India Part 1 - Path of Devotion in Rishikesh
Max Baker | OCT 30, 2025
India Part 1 - Path of Devotion in Rishikesh
Max Baker | OCT 30, 2025
I’ve just returned from a month in India. The first thing everyone wants to know is “How was India?” And I’m honestly at a loss for how to answer.
Sunrise visit to Kunjapuri Temple in Uttarakhand (photo by Sara Davis)
I’ve traveled a lot in my life - all over Europe, to Australia, to Mexico countless times, to Costa Rica, and beyond. I’ve never had a trip like India before. Maybe it’s because I traveled so far alone, without knowing anyone. Maybe its because India is so wildly different from anywhere that I’ve been before. Maybe it’s because I was traveling with a group of amazing yogis, meditating, practicing, and chanting together every day. Maybe it is because we went on Pilgrimage and had many deeply spiritual experiences.
The yogi guys! (from left: Artie, Brian, Me, Dennis, Seth, and Josh)
I came to India with a lot of excitement and also a good bit of anxiety. The long flights, the vaccines, traveling on my own, the unfamiliar, the unknown. I went to a travel clinic before I left - which scared the shit out of me. I was advised to take a multitude of vaccination shots, I had to drink a cholera drink, I was warned about all the dangerous mosquito-borne illnesses, I was told not to drink the tap water or eat street food or brush my teeth with tap water or eat salad or eat fruit that I didn’t cut myself.
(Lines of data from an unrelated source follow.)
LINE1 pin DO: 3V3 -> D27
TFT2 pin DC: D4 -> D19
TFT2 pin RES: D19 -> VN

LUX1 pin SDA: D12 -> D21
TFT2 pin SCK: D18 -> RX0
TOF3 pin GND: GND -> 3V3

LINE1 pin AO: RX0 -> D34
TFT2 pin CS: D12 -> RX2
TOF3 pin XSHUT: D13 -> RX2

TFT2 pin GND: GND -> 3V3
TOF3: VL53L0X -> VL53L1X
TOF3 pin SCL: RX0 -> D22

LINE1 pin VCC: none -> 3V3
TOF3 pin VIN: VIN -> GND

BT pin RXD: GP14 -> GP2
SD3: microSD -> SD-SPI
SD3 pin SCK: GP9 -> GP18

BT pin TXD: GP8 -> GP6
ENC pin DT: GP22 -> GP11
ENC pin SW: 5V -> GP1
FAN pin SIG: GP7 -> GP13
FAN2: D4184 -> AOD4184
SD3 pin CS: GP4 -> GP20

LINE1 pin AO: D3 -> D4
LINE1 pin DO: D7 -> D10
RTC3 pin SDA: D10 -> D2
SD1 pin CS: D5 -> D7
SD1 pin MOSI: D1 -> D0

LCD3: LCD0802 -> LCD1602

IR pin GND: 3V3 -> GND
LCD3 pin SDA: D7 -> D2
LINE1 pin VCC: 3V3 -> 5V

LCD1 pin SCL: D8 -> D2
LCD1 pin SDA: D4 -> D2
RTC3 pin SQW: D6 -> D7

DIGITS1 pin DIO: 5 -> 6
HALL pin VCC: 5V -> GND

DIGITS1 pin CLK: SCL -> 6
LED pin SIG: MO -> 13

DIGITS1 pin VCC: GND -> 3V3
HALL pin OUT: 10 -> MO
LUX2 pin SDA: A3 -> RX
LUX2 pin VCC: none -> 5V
I took malaria pills everyday that I was there. Before I left I had anxiety about the crowds and the noise and the trash and the beggars and how I could get vegan food. My mind and ego so desperately wanted to have some sort of control over the situation. I had none.
After a 2 hour flight to New York and a 15.5 hour flight to Delhi (the longest flight I’d ever taken) - I finally landed in India. I spent a night in Delhi before flying again the next morning to Rishikesh - the birthplace of yoga - in Northern India. Then I had a two hour drive through busy, dusty, narrow, windy roads through the Southern Himalayan mountains and along the banks of the sacred Ganga river. Just the drive was a shock - I saw cows in the street, goats, monkeys, wild dogs, naked babies on the side of the road, families of 6 people on scooters meant for 1, people sleeping in the dust next to heavy traffic. A literal waterfall poured over the mountain road and we just drove right through it. The potholes were more like pot craters.
A short clip of the road near RishikeshThe road outside of Rishikesh
Jet lagged and exhausted, I finally arrived to the hotel to find out that we had an asana practice an hour later. There I met for the first time the roughly 40 yogis that would be practicing together for the next 10 days. Our teacher Janet welcomed us into the space, which had massive floor-to-ceiling windows with views of the towering green mountains. Janet is strong, graceful, and wise. She has been coming to India for decades. She let us know that she would be intentionally keeping the schedule a mystery so that we didn’t have a chance to get caught up in expectations and anticipation. We were simply told to report back to the practice room the next morning at 6am.
View from outside my room, near Rishikesh
Our daily rhythm was a 30 minute meditation at 6am, followed by a 90 minute asana practice. We’d break for breakfast (curry), then come back for few more hours of chanting, lecture, and discussions. After lunch (curry), we’d usually do more chanting and asana, take a short tea break, then have another lecture/discussion or assignment before dinner (curry again). Then we’d get up the next morning and do it all over again. I’ll never forget finishing morning meditation and watching the clouds float across the mountaintops at sunrise as flocks of swallows danced outside the windows.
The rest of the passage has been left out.